As a substance becomes more dispersed in space, the thermal energy it carries is also spread over a larger volume, leading to an increase in its entropy. Because entropy, like energy, is an extensive property, a dilute solution of a given substance may well possess a smaller entropy than the same volume of a more concentrated solution, but the entropy *per mole* of solute (the *molar *entropy) will of course always increase as the solution becomes more dilute.

For gaseous substances, the volume and pressure are respectively direct and inverse measures of concentration. For an ideal gas that expands at a constant temperature (meaning that it absorbs heat from the surroundings to compensate for the work it does during the expansion), the increase in entropy is given by

\[\Delta S = R\ln \left( \dfrac{V_2}{V_1} \right) \label{2-4}\]
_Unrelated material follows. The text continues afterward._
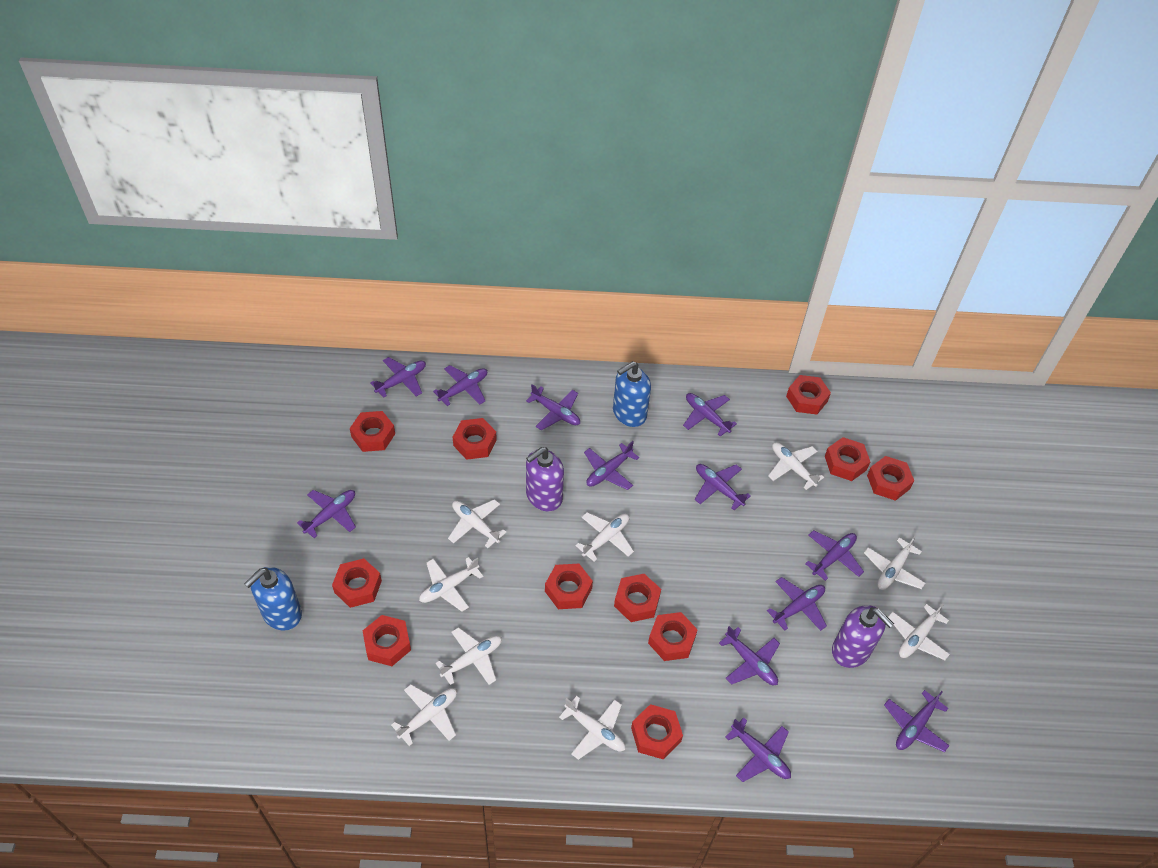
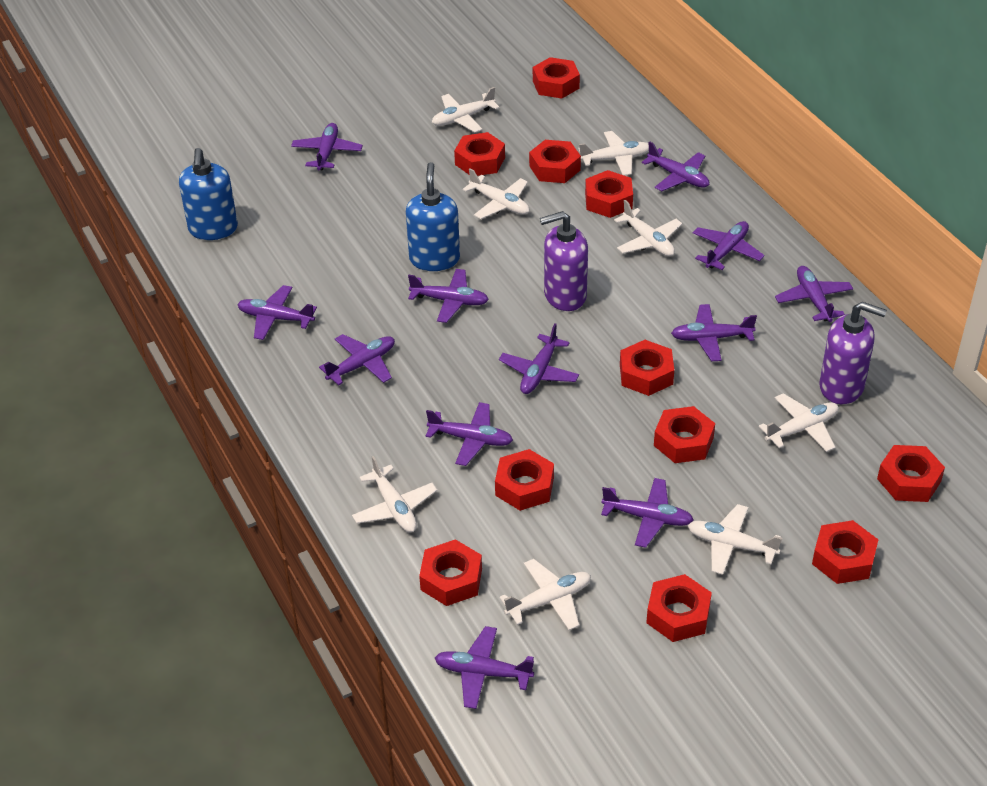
white plane: 9 -> 8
(If the gas is allowed to cool during the expansion, the relation becomes more complicated and will best be discussed in a more advanced course.)

Because the pressure of a gas is inversely proportional to its volume, we can easily alter the above relation to express the entropy change associated with a change in the pressure of a perfect gas:

\[\Delta S = R\ln \left( \dfrac{P_1}{P_2} \right) \label{2-5}\]
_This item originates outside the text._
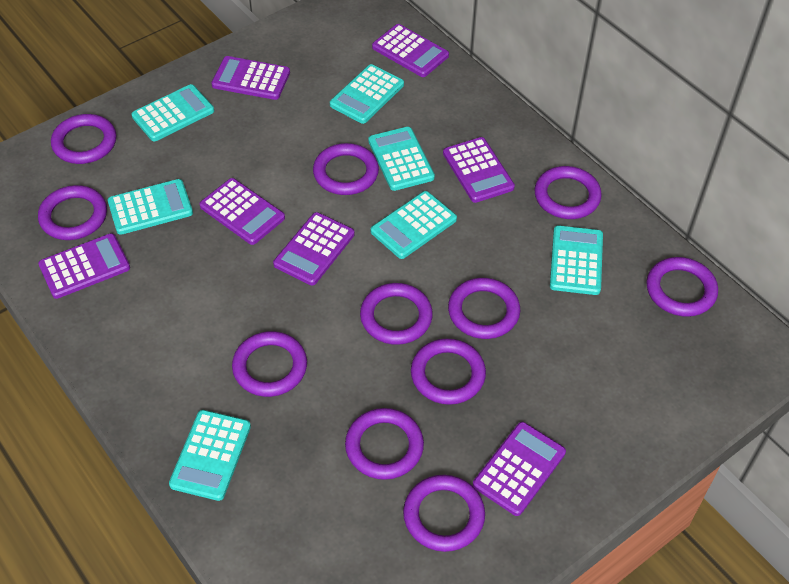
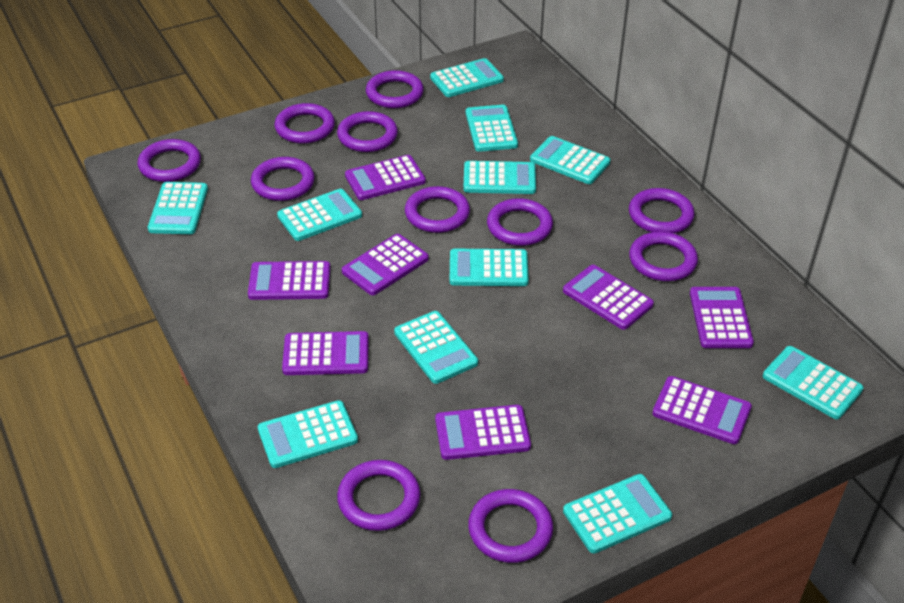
purple calculator: 7 -> 8
turquoise calculator: 7 -> 11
Expressing the entropy change directly in concentrations \(c\), we have the similar relation

\[\Delta S = R\ln \left( \dfrac{C_1}{C_2} \right) \label{2-6}\]

Although these equations strictly apply only to perfect gases and cannot be used at all for liquids and solids, it turns out that in a dilute solution, the solute can often be treated as a gas dispersed in the volume of the solution, so the last equation can actually give a fairly accurate value for the entropy of dilution of a solution. We will see later that this has important consequences in determining the equilibrium concentrations in a homogeneous reaction mixture.

## The Gibbs energy of a Gas: standard states

The pressure of a perfect gas does not affect its enthalpy, but it does affect the entropy (box at left), and thus, through the *–T*Δ*S* term, the free energy. When the pressure of such a gas changes from \(P_1\) to \(P_2\), the Gibbs energy change is

\[ \Delta G = \Delta H - T \Delta S = 0 - RT \ln \left( \dfrac{P_1}{P_2} \right) \label{4.8}\]

How can we evaluate the free energy of a specific sample of a gas at some arbitrary pressure? First, recall that the standard molar free energy *G*° that you would look up in a table refers to a pressure of 1 atm. The free energy per mole of our sample is just the sum of this value and any change in free energy that would occur if the pressure were changed from 1 atm to the pressure of interest

\[ G = G^o + RT \ln \left( \dfrac{P_1}{1\; atm} \right) \label{4.9}\]

which we normally write in abbreviated form

\[G = G^o + RT \ln P \label{4-10}\]

The term *escaping tendency* is not commonly used in traditional thermodynamics because it is essentially synonymous with the free energy, but it is worth knowing because it helps us appreciate the physical significance of free energy in certain contexts. The higher the pressure of a gas, the greater will be the tendency of its molecules to leave the confines of the container; we will call this the escaping tendency. The above equation tells us that the pressure of a gas is a directly observable measure of its free energy (*G*, not *G*°!). Combining these two ideas, we can say that the free energy of a gas is also a measure of its escaping tendency.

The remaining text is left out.